Ben atlatamadım ki ilaçsız varsa atlatan söylesin.
Ama terapi iyi geliyor muş bunu biliyorum.
8 senedir çok farklı ilaçlar kullandım.
Anksiyete ile başlayan serüvenimi bipolar bozukluk ile tamamladım.
Kriz olup olmadığına emin olunur.
Anksiyete olup olmadığına emin olunur.
Panik krizle, kaygı anksiyete ile karıştırılır çünkü.
ilk kriz değilse, bi "öncelikle şunu şunu sonra da bunu bunu yapmalıyım" listeniz vardır. Listenizi takip edin. Geçmiş olsun.

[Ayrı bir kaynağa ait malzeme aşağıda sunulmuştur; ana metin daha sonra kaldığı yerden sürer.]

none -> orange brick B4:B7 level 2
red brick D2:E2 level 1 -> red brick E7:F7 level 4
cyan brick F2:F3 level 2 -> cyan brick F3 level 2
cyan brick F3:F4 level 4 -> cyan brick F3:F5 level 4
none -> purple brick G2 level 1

ilk krizinizse, geçsin diye çabalamayın. Tansiyonunuzu kontrol altına almak ilk yapılacak iştir. Önce onu halledin. Şeker hastası iseniz zaten herhangi bir tehdit altında şekerinizi kontrol altına almanın ilk işiniz olduğunu biliyorsunuzdur. Ordan başlayın, sonra tansiyon dengesi ve çabalamadan akışa devam. Sonrasında yapacağınız en iyi şey; odağınızı değiştirmektir sevgili acemiler. Bir gün sonraya ya da olayların ya da krizin olası bitiş zamanından az ötesine odaklanın. Ciddi bir hastalığınız yoksa büyük bir ihtimal o zamana yetişeceksiniz zaten. Odağınızı oraya kaydırın.

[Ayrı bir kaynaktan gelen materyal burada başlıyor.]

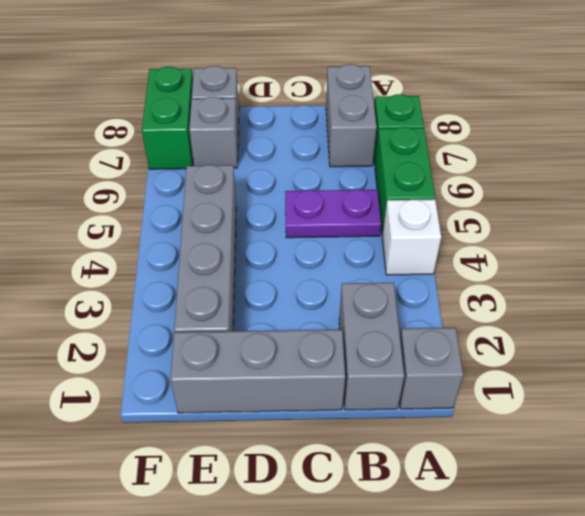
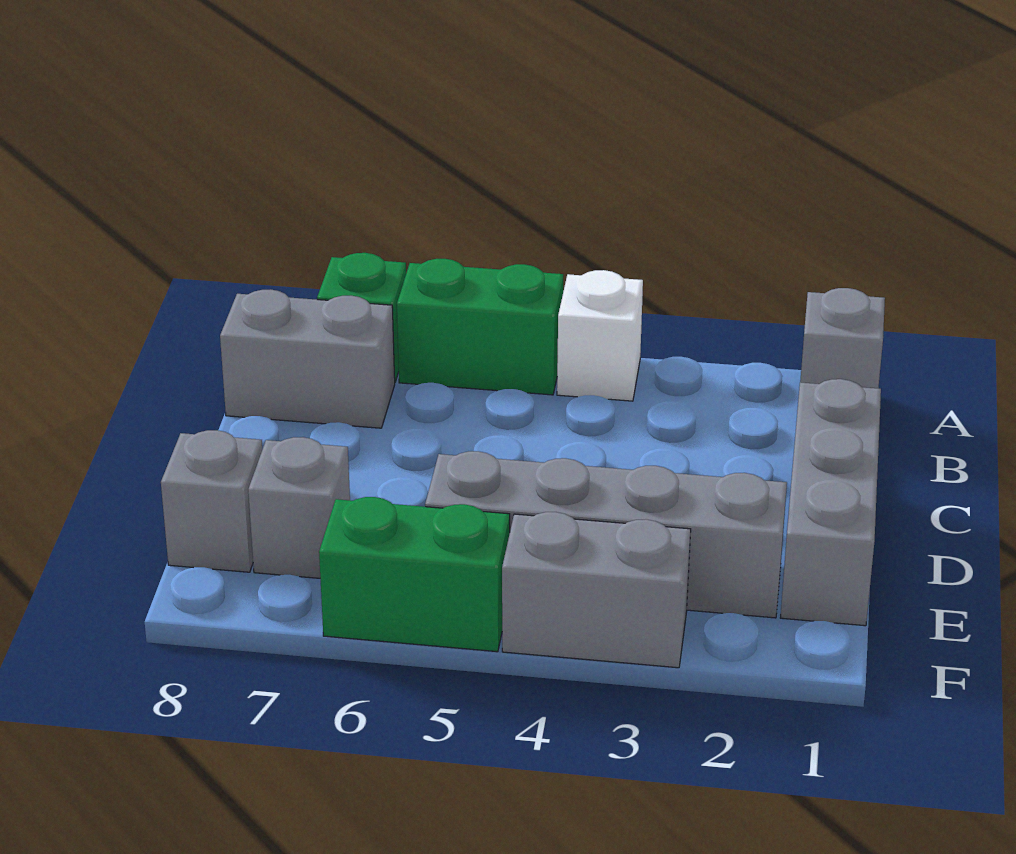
grey brick B1:B2 level 1 -> grey brick F3:F4 level 1
purple plate B5:C5 level 1 -> none
green brick F7:F8 level 1 -> green brick F5:F6 level 1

Cümleten geçmiş olsun, hadi bakalım.
Kurtuldunuz 200 liradan.
kriz anında ilaçsız olarak, gözlerinizle yukarı doğru bakın, sürekli sağa sola doğru gözlerinizi çevirin. derin ve az sayıda nefes alın. kendinizi telkin edin(en zor ama yapabilince en etkili yöntem). dikkatinizi başka şeylere yöneltin, çevrenizdeki nesnelerin rengini ve ismini söylemek gibi (kırmızı kalem, beyaz masa, mavi koltuk) korkunuz her ne ise analiz etmeyin, çünkü bu boş ve anlamsızdır.
alkol almak çok tehlikeli bir alışkanlığa götürebilir. önermiyorum.
anksiyete dalga dalga gelir. yüzmeyi biliyorsanız hem su üstünde kalırsınız, hem de diğer insanlardan daha güçlü olursunuz.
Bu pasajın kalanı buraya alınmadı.